Love Your Pain

by mizalisonclare

Once upon a time, I was a girl who walked free of stress, pain, trauma. I was free in every sense of the word. I loved reading, and Disney princesses, and Barbies, and I had no burdens. However, life – as it is wont to do – started to happen to me. Life started off giving me small and manageable stresses, shaped like lumps of coal and easy enough to carry with me. Other people saw them, but they saw me coping with me. As I got older, and life became a little more difficult, and strange, unspeakable things happened to me, these small burdens became a great weight that I had to carry on my back. Other people seemed to still be skipping around, dealing with their stresses easily, and this made me very unhappy. The more I dwelt on how unfair my burdens were, the heavier they got. I was angry, and short-tempered, and mean, and for this I blamed the people in my life whose loads seemed very light compared to mine. I felt hard done by, set upon.

One day, the burdens became so heavy that I simply had to stop walking through life. I had to lie down and surrender. No. I cannot lift this alone anymore. Please help me. And as if by magic, all of the people around me who seemed to know what they were doing, who seemed to be doing so much better than me, all pulled from their pockets lumps of coal, small versions of the weight that was killing me. This seemed to me like the final straw, and a great injustice, until they explained that they had once been like me, that they had surrendered like me, that their burdens had once been so heavy they felt life could not continue. They explained to me that whilst I could do nothing about my burden alone, they would be happy to lift it from me and set it on the ground, and we could all chip away at it together. They promised me I would be surprised by how well it would work.

So we placed my great burden on the ground, and looked at it. For a moment, it seemed even bigger than I had imagined. I was happy to relinquish most of it: childhood name-calling, texts that went unanswered, arguments I barely remembered. These great chunks of pain simply rolled away once I decided I no longer had need of them. I was warned that I could pick them back up any time I wanted, and that they might even lie in wait on the ground to trip me up.

After all of these little nothings had been chipped away, I noticed there were some things that seemed impervious to the methods we tried. Some things that I did not feel ready to let go of. Some things that it would be too hard to let go of. And I grieved this, for I wanted to skip through life without a single burden as I had once done before. Someone took me aside and explained this to me.

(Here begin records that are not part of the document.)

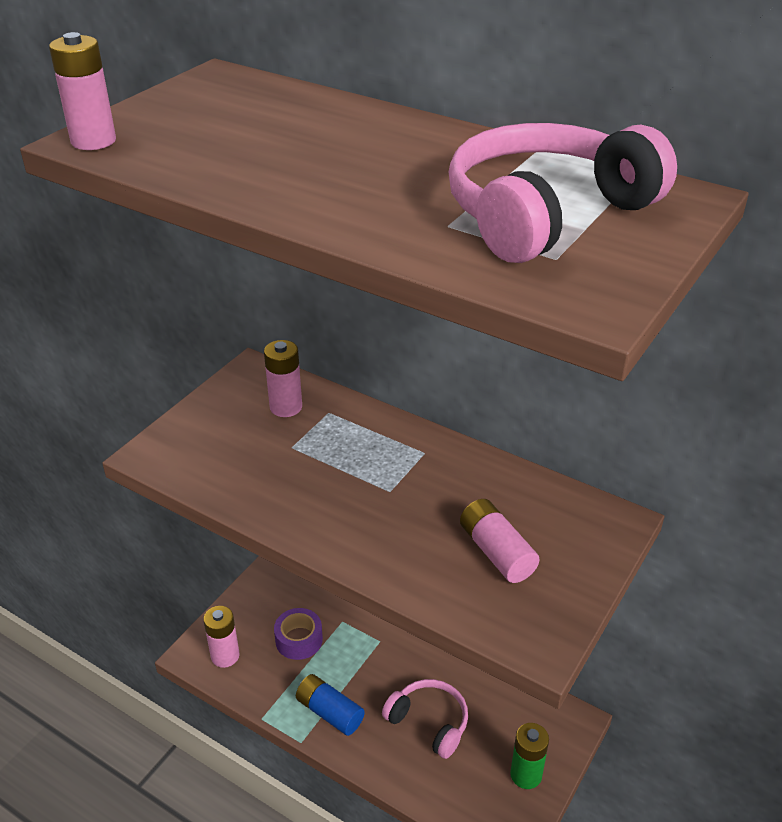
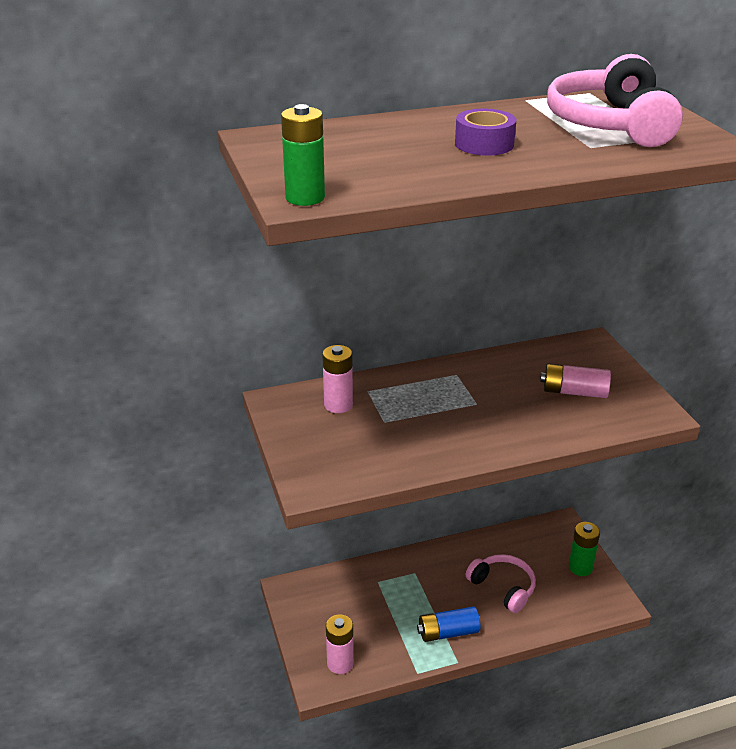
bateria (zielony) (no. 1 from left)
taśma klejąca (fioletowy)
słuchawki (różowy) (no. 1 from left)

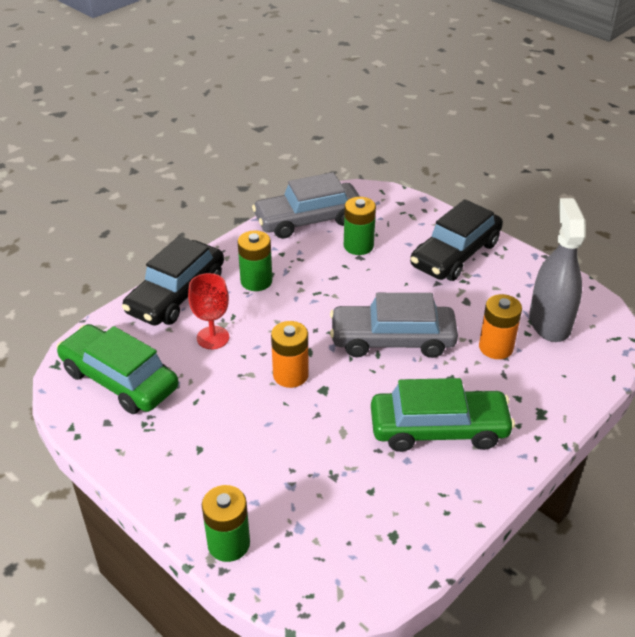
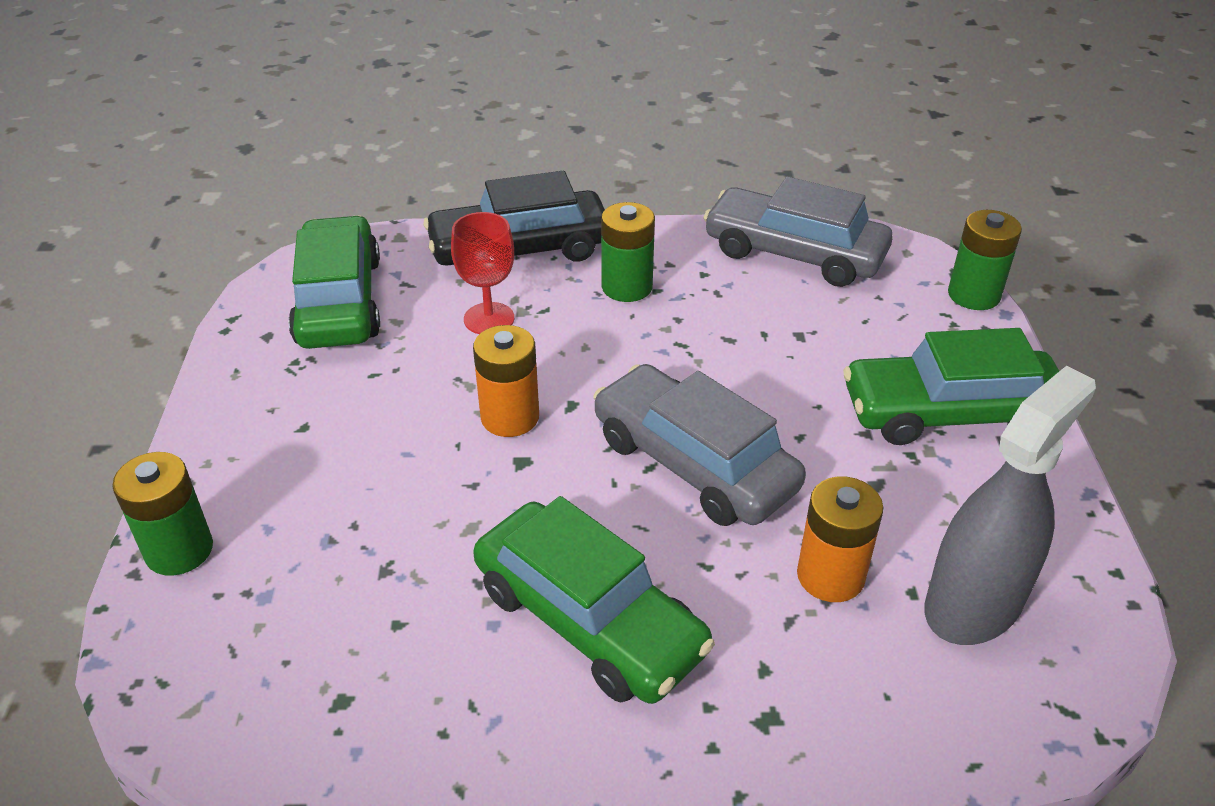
bateria (zielony) (no. 3 from left)
samochód (zielony) (no. 3 from left)

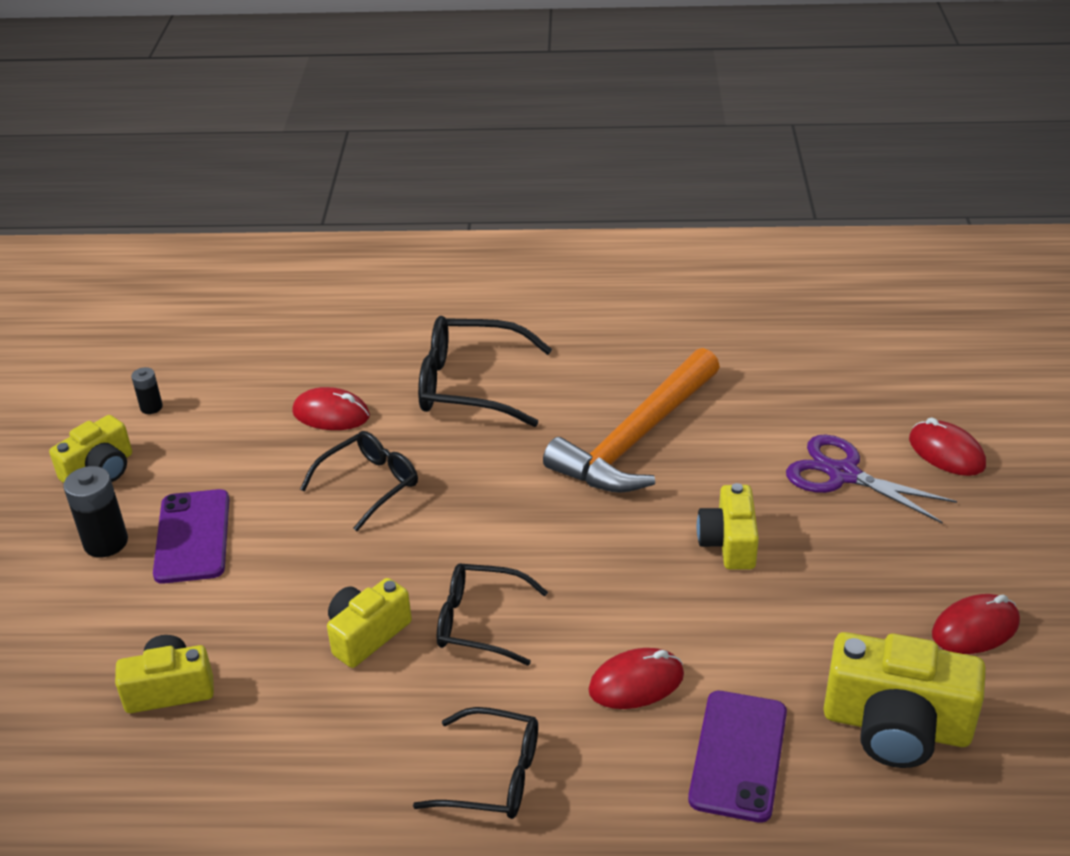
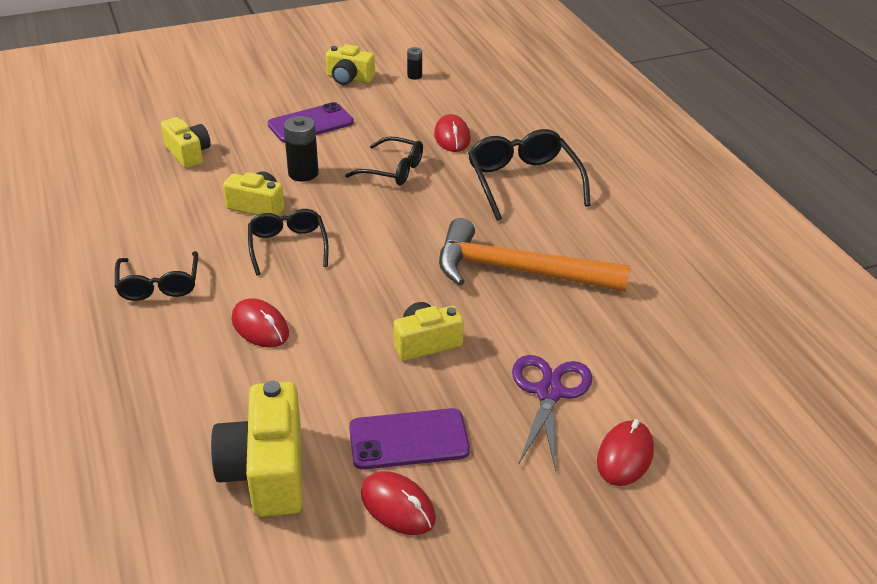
bateria (czarny) (no. 1 from left)
telefon (fioletowy) (no. 2 from left)

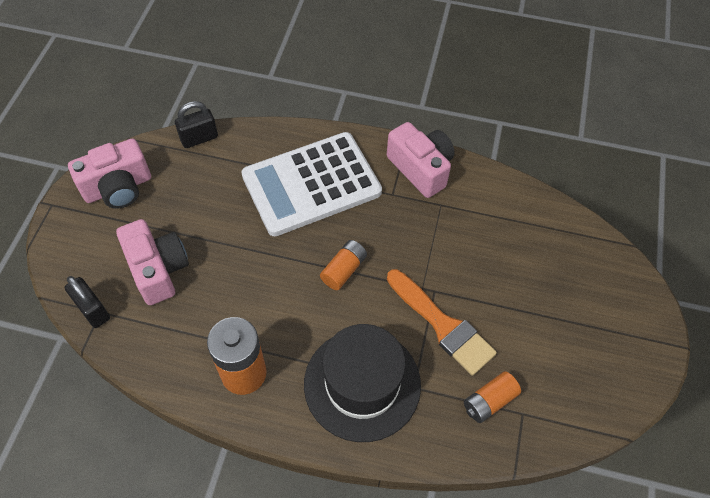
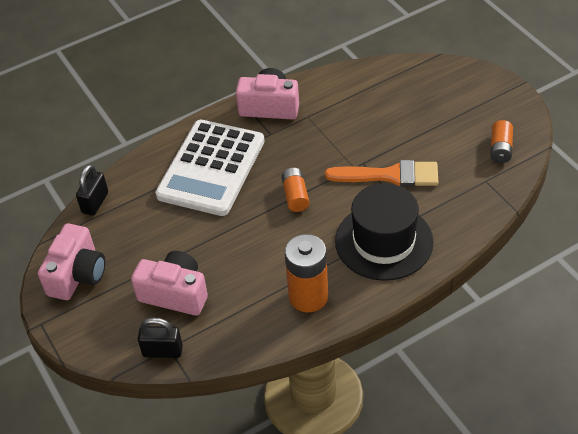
bateria (pomarańczowy) (no. 3 from left)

Some of these are burdens that you will simply have to carry for the rest of your life. They have become too much a part of who you are and how you think for you to let them go now. They are harder than coal, and heavier than rocks, and they will be with you always

I was much disheartened, but decided that I had let enough of my other troubles go and could once again resume the long walk of life. And so I continued, changed forever by the heaviest parts of me, as it had been predicted. And yet I began to notice that one of these hard, heavy troubles was changing. I brought this secret trouble out into the world, and I showed it to people. I spoke about how it came to be and what it meant for me to carry this. I showed that it still held me back in some parts of my life. The more I talked, the more the secret changed. It grew brighter, it grew so bright that it started to reflect rainbows from its surface.

I got so excited about these changes that I started to tell more and more people. I shouted about it. I posted it on the damn Internet! Look, everyone, look at this! My secret is no longer a secret, and sharing it has made it beautiful! Sharing it has me proud! It no longer looks the same. I can wear it around my neck without weighing myself down, and it will reflect my beauty and magnify my strength, and people will no longer know me for my shame, but for the diamonds I have forged out of the darkest, coal-black secrets of my pain.

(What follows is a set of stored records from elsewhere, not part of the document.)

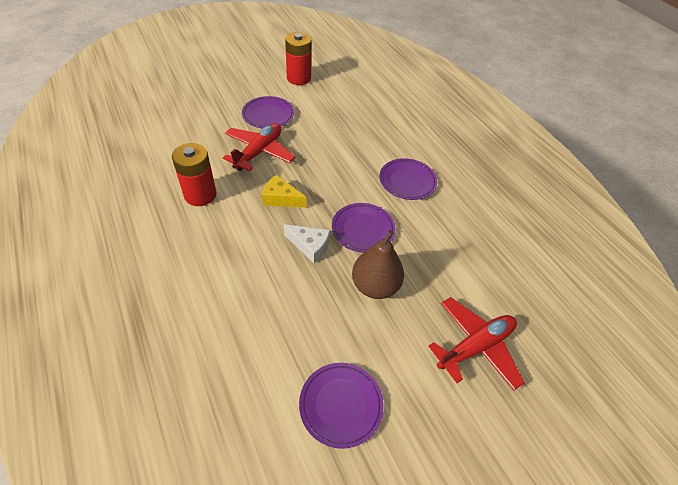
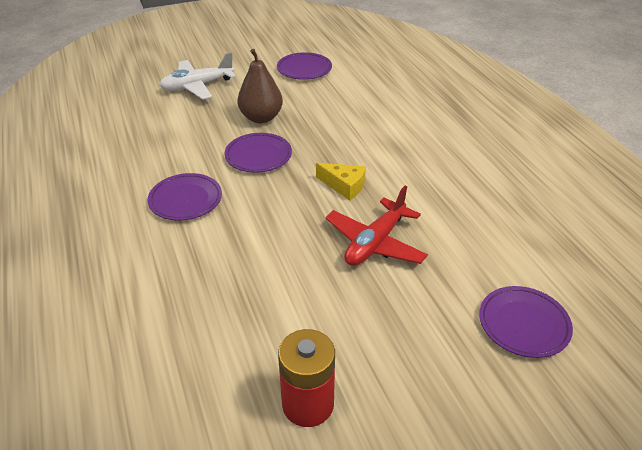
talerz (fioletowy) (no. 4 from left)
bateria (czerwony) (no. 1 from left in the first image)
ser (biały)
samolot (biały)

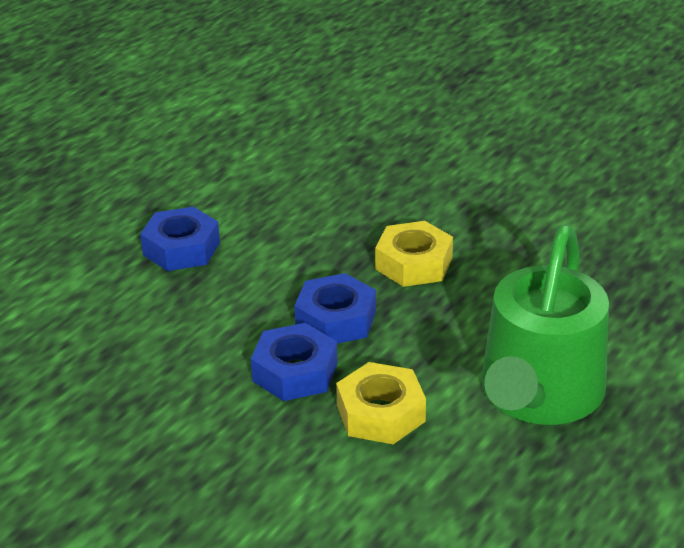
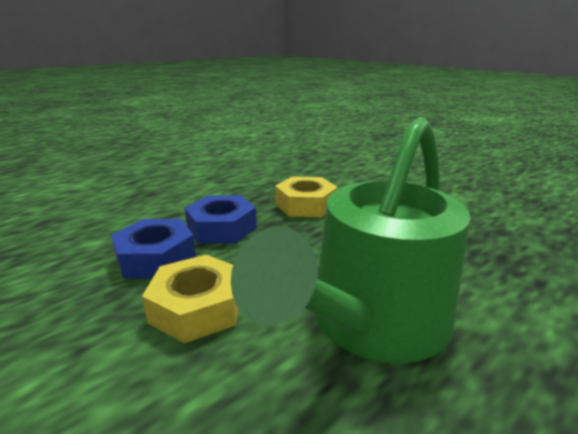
nakrętka (niebieski) (no. 1 from left in the first image)

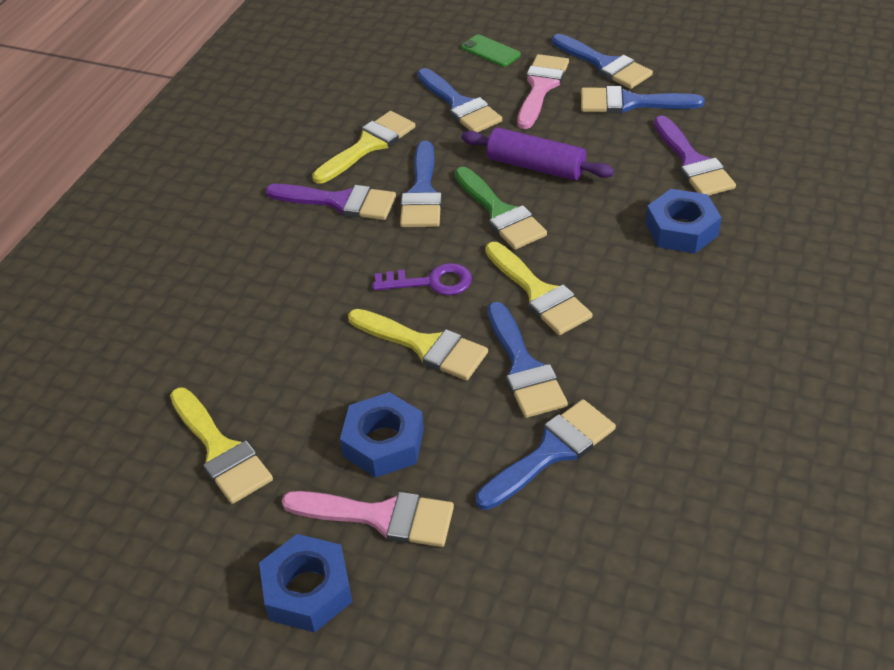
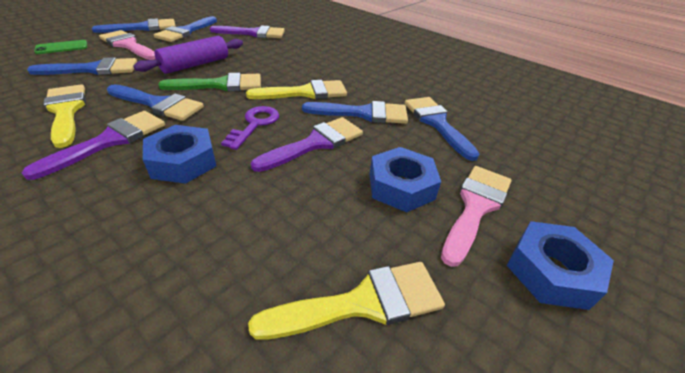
nakrętka (niebieski) (no. 1 from left)
pędzel (fioletowy) (no. 3 from left)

The glow of these diamonds is made by shining a light on my deepest secrets. By experiencing the pain I had ignored for so long. This is how I learned to love my pain. This is how I have learned to hold it close and treasure it as part of me. To give it some room to breathe. And when the time is right, I thank my pain and let it go. Polish away the grime of it. I let it go and through that I harden it into something like armour. My pain is my treasure and my comfort, for it teaches me that I can turn my deepest shame into my brightest light. Pain is not to be feared, because one day my experiences will cast light onto my best self. Pain is not to be feared, but welcomed in.

Last year I learnt to love my pain, because it gave me the gift of diamonds.